Just say no to opium-poppy cultivation in Afghanistan

It's time for the US and its allies to face up to historical responsibilities by attacking the root of current violence and war in Afghanistan: the alarming resurgence of the Afghan opium trade.

Violence and insurgency, copying the suicide bombings and other desperate tactics seen in Iraq, are financed by the drug lords and traders who profit from the record production and traffic in opium and its most dangerous by-product, heroin.

Antonio Maria Costa, who directs the UN's anticrime and antinarcotics agency, UNDOC, has just provided stark details of a new UN report. Opium poppy cultivation, processing, and transport have become Afghanistan's top employers, its main source of capital, and the principal base of its economy.

NATO forces are taking heavy losses fighting the Taliban in the south, especially in Helmand Province, the source of the lion's share of opium. US troops and a US-led coalition continue to police other regions, with the US still pursuing Osama bin Laden and his Al Qaeda lieutenants.

Meanwhile, the drug culture, fostered by Afghan authorities, is turning Afghanistan into the narco-state it was during the Taliban years before the theocracy banned opium poppy culture in 2000 and 2001.

UNDOC's annual report shows that despite current worldwide expenditures of over $2 billion to fight drugs, Afghanistan in 2006 breaks its own records.

Opium production has grown in 2006 by 49 percent over 2005; areas under poppy cultivation by 59 percent. The predicted 2006 opium crop is 6,100 tons, significantly breaking the 1999 record when Afghanistan was still under Taliban rule.

The estimated 2006 crop is no less than 92 percent of total world production. And it exceeds world consumption of opium and its products by 30 percent.

It behooves policymakers and everyone else to overcome our historical amnesia about how this began.

Both the colonial French before 1954 and the Americans who followed them paid mercenary tribesmen in the wars in Vietnam and Laos with profits from drugs. The drugs were cultivated often under official protection and moved to markets by aircraft chartered by the American CIA in the 1960s and early '70s.

Former French intelligence boss Alexandre de Marenches recounted in his memoirs how he suggested to President Ronald Reagan and CIA chief William Casey in 1980 that the US-led coalition plant drugs among Soviet invasion forces in Afghanistan to weaken them. Mr. De Marenches said both liked the idea. This happened while Mrs. Nancy Reagan led a "just say no to drugs" campaign in the US.

Soviet military historians told this writer that drug addiction indeed spread among their personnel, who took their drug habits home with them.
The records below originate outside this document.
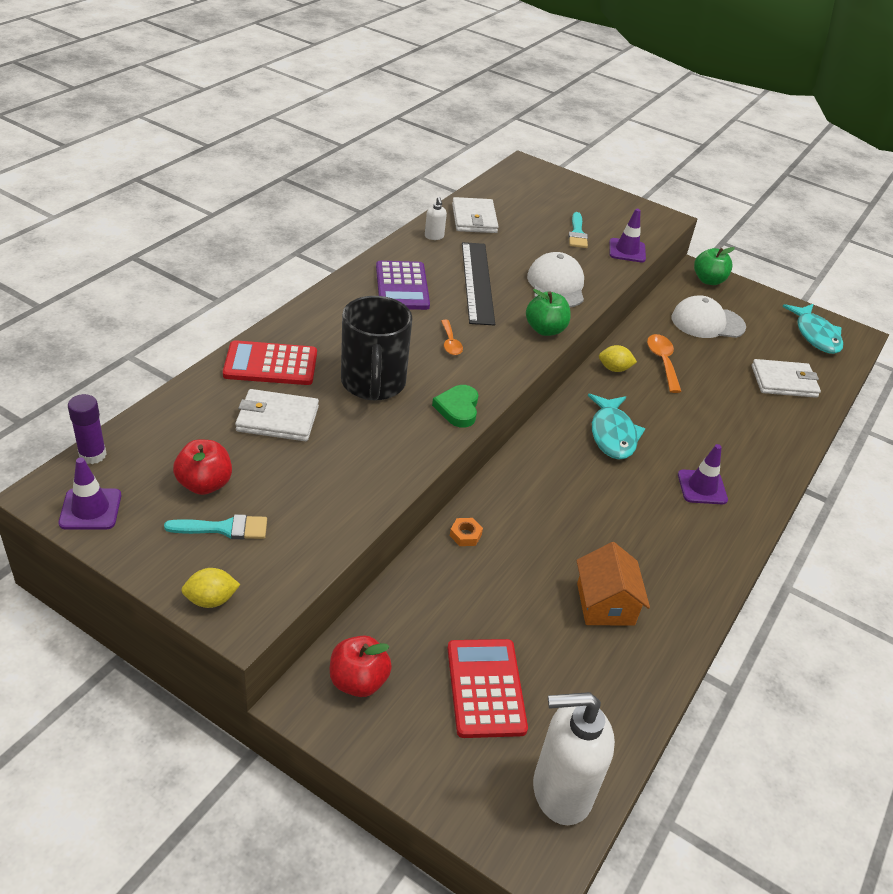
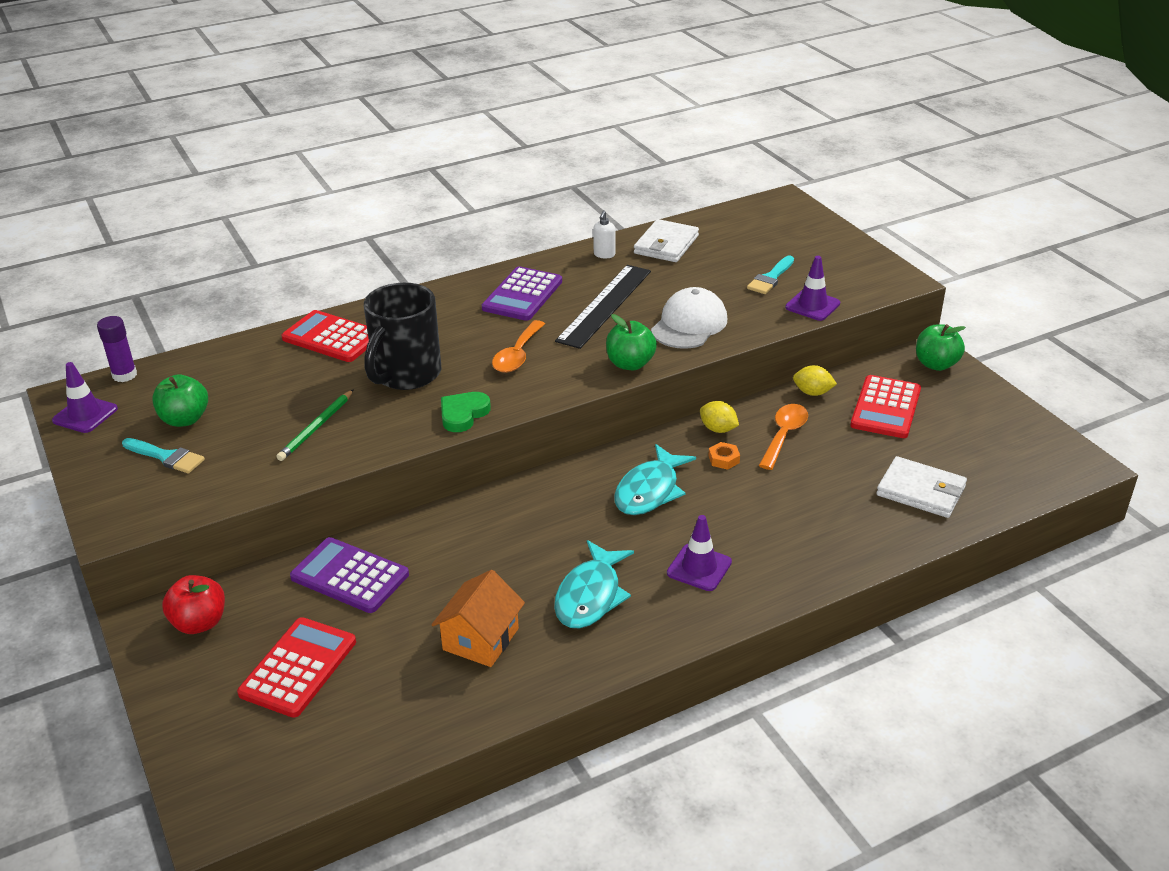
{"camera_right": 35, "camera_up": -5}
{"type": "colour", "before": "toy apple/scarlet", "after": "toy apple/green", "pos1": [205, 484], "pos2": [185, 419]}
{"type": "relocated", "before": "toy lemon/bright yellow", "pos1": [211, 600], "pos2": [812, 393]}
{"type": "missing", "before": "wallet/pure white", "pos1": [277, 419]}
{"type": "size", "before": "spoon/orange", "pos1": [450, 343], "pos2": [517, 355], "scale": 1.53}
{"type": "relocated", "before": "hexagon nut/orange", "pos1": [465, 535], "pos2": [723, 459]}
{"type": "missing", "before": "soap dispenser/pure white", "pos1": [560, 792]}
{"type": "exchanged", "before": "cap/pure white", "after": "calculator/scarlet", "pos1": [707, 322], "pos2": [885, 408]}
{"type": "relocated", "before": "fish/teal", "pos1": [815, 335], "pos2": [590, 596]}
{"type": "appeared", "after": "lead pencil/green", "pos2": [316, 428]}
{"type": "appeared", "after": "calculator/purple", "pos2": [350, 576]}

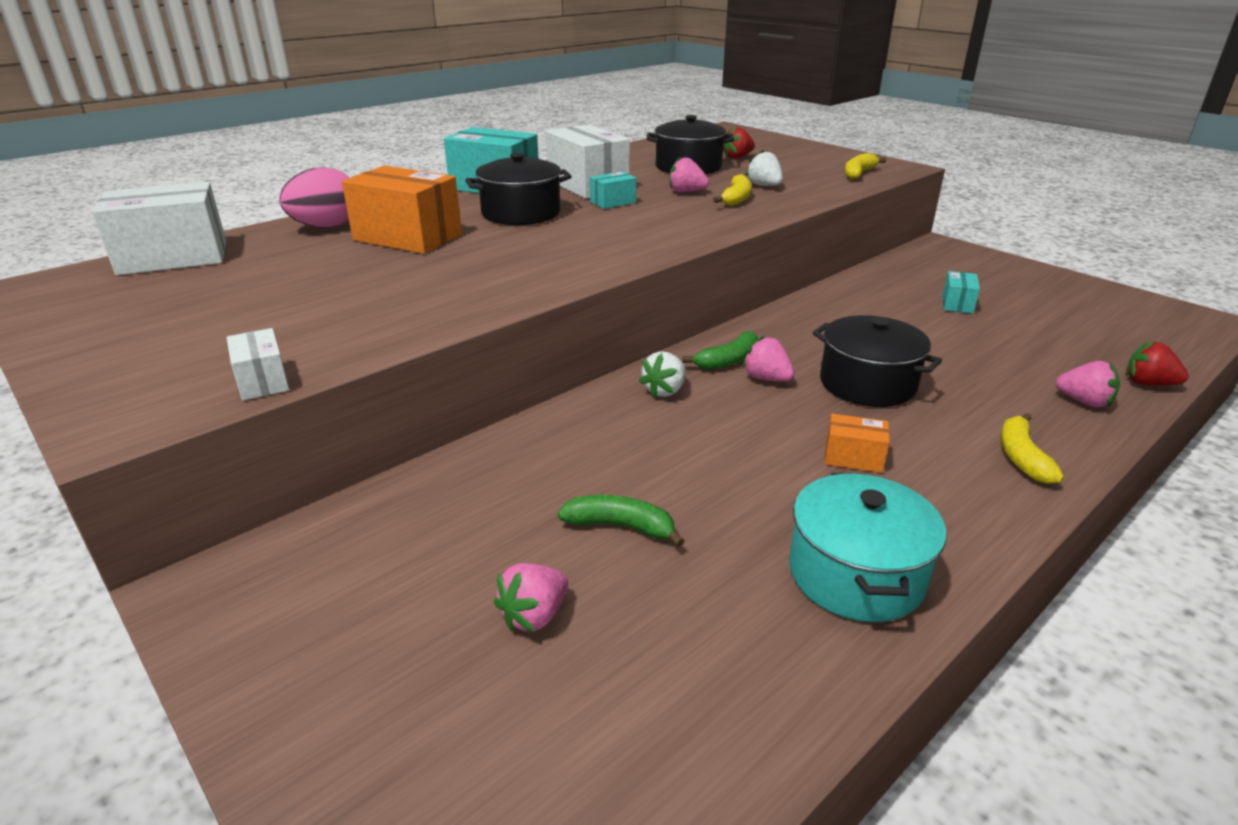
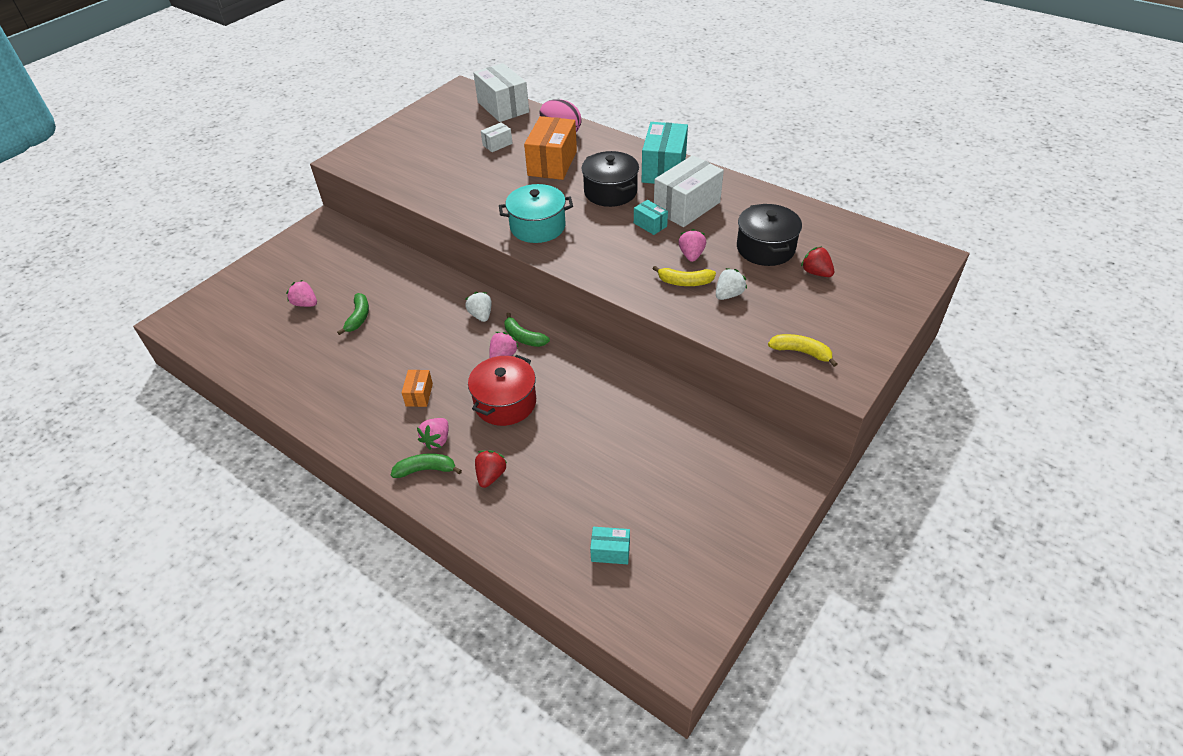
{"camera_right": 80, "camera_up": 15}
{"type": "relocated", "before": "package/pure white", "pos1": [263, 381], "pos2": [497, 144]}
{"type": "spun", "before": "strawberry/pure white", "pos1": [665, 391], "pos2": [481, 315], "turn": 45}
{"type": "relocated", "before": "cooking pot/teal", "pos1": [856, 574], "pos2": [537, 227]}
{"type": "colour", "before": "cooking pot/jet-black", "after": "cooking pot/scarlet", "pos1": [867, 384], "pos2": [505, 402]}
{"type": "relocated", "before": "package/teal", "pos1": [957, 304], "pos2": [610, 551]}
{"type": "colour", "before": "banana fruit/bright yellow", "after": "banana fruit/green", "pos1": [1021, 457], "pos2": [426, 469]}
{"type": "relocated", "before": "strawberry/pink", "pos1": [1084, 402], "pos2": [437, 440]}
{"type": "relocated", "before": "strawberry/scarlet", "pos1": [1148, 384], "pos2": [491, 476]}

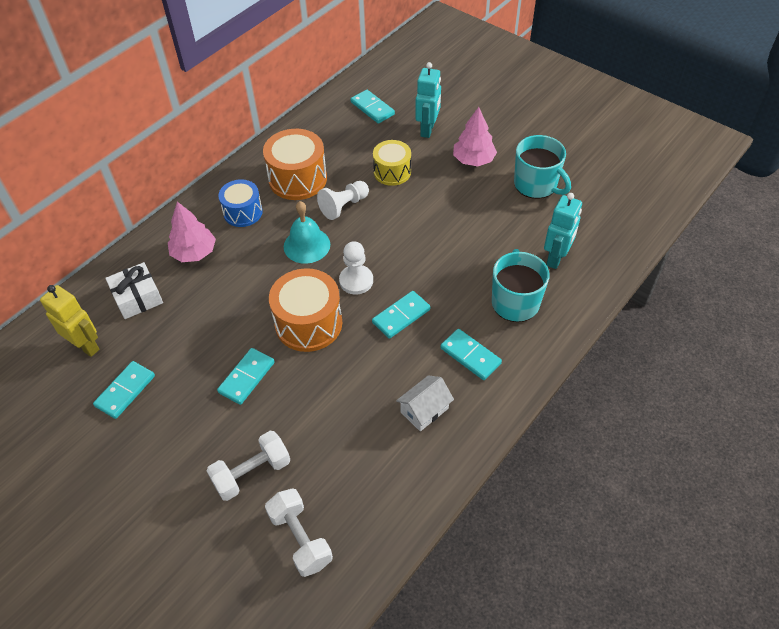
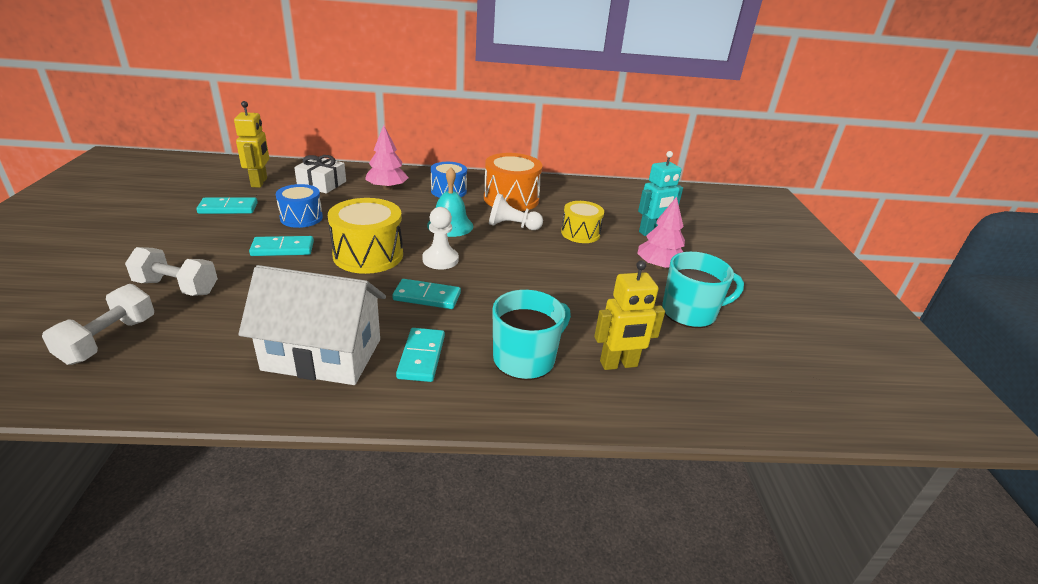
{"camera_right": 45, "camera_up": -20}
{"type": "colour", "before": "snare drum/orange", "after": "snare drum/bright yellow", "pos1": [308, 323], "pos2": [368, 255]}
{"type": "missing", "before": "domino tile/teal", "pos1": [372, 108]}
{"type": "size", "before": "cottage/pure white", "pos1": [424, 410], "pos2": [322, 354], "scale": 2.02}
{"type": "spun", "before": "tea mug/teal", "pos1": [536, 185], "pos2": [690, 312], "turn": -105}
{"type": "colour", "before": "robot/teal", "after": "robot/bright yellow", "pos1": [556, 258], "pos2": [618, 364]}
{"type": "appeared", "after": "snare drum/blue", "pos2": [301, 218]}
Russian commentators differ as to whether De Marenches's suggestion was actually implemented by the American CIA.

During Afghanistan's 1979-89 war against the Soviets, drug addiction soared among Afghans and Pakistanis who were exposed to the wartime growth in drug production, which had been encouraged by the CIA to pay for weapons and wages for mujahideen fighters.

The defeated Russians left in 1989. The West abandoned Afghans to tribal warfare and eventual Taliban rule. Though the Taliban banned opium cultivation in 2000 and 2001, it profited by taxing exports of existing opium and morphine-base stockpiles.

Now, as the new internal conflicts gather momentum, former and new warlord allies of the Americans are prospering as drug lords and financing the Taliban and other insurgents.

UN, European, and Afghan sources concur that there is a network of local and senior police and government officials involved in the drug trade. In August, President Hamid Karzai admitted failure of past programs to eradicate poppy farming, the subsistence activity of 80 percent of Afghans. He called the trade Afghanistan's "worst enemy," adding, "If we do not kill opium, it will kill us."

Mr. Karzai announced a new policy to downplay eradication – except where substitution of alternative crops or other "legal livelihoods" are available to farmers – and to emphasize law enforcement and weeding out corrupt officials.

For years, a European think tank, the Senlis Council, has advocated Afghan government licensing of limited opium production for legal medical use under tight government controls. But ethical considerations and pressure from the drug lords have blocked this. In a recent BBC documentary, experts proposed a concerted program, financed by governments, the UN, and NGOs, to buy up and sequester or destroy the opium crop over a period of perhaps five years.

The presumption is that poppy farmers would be obliged to start growing corn, other food grains, sunflowers, or whatever alternative crops they found profitable.

NATO (which has so far shunned the opium issue), its member governments, and EU authorities should now put their heads together in an intensive international effort to find solutions, even if these must come in gradual stages.

The present US administration and future ones should forcefully encourage and follow the phasing out of Afghan drug production, mobilizing those with academic and scientific expertise to advise the Afghan government in this endeavor.

Afghanistan's future depends on saving it from opium and its evils. More than this, eliminating the raw material for heroin and other opium products would keep them off the streets of the world's cities where they have done so much damage. People everywhere would ultimately benefit.

John K. Cooley, a former Monitor correspondent, wrote "Unholy Wars: Afghanistan, America and International Terrorism," now in three English-language editions and eight foreign languages.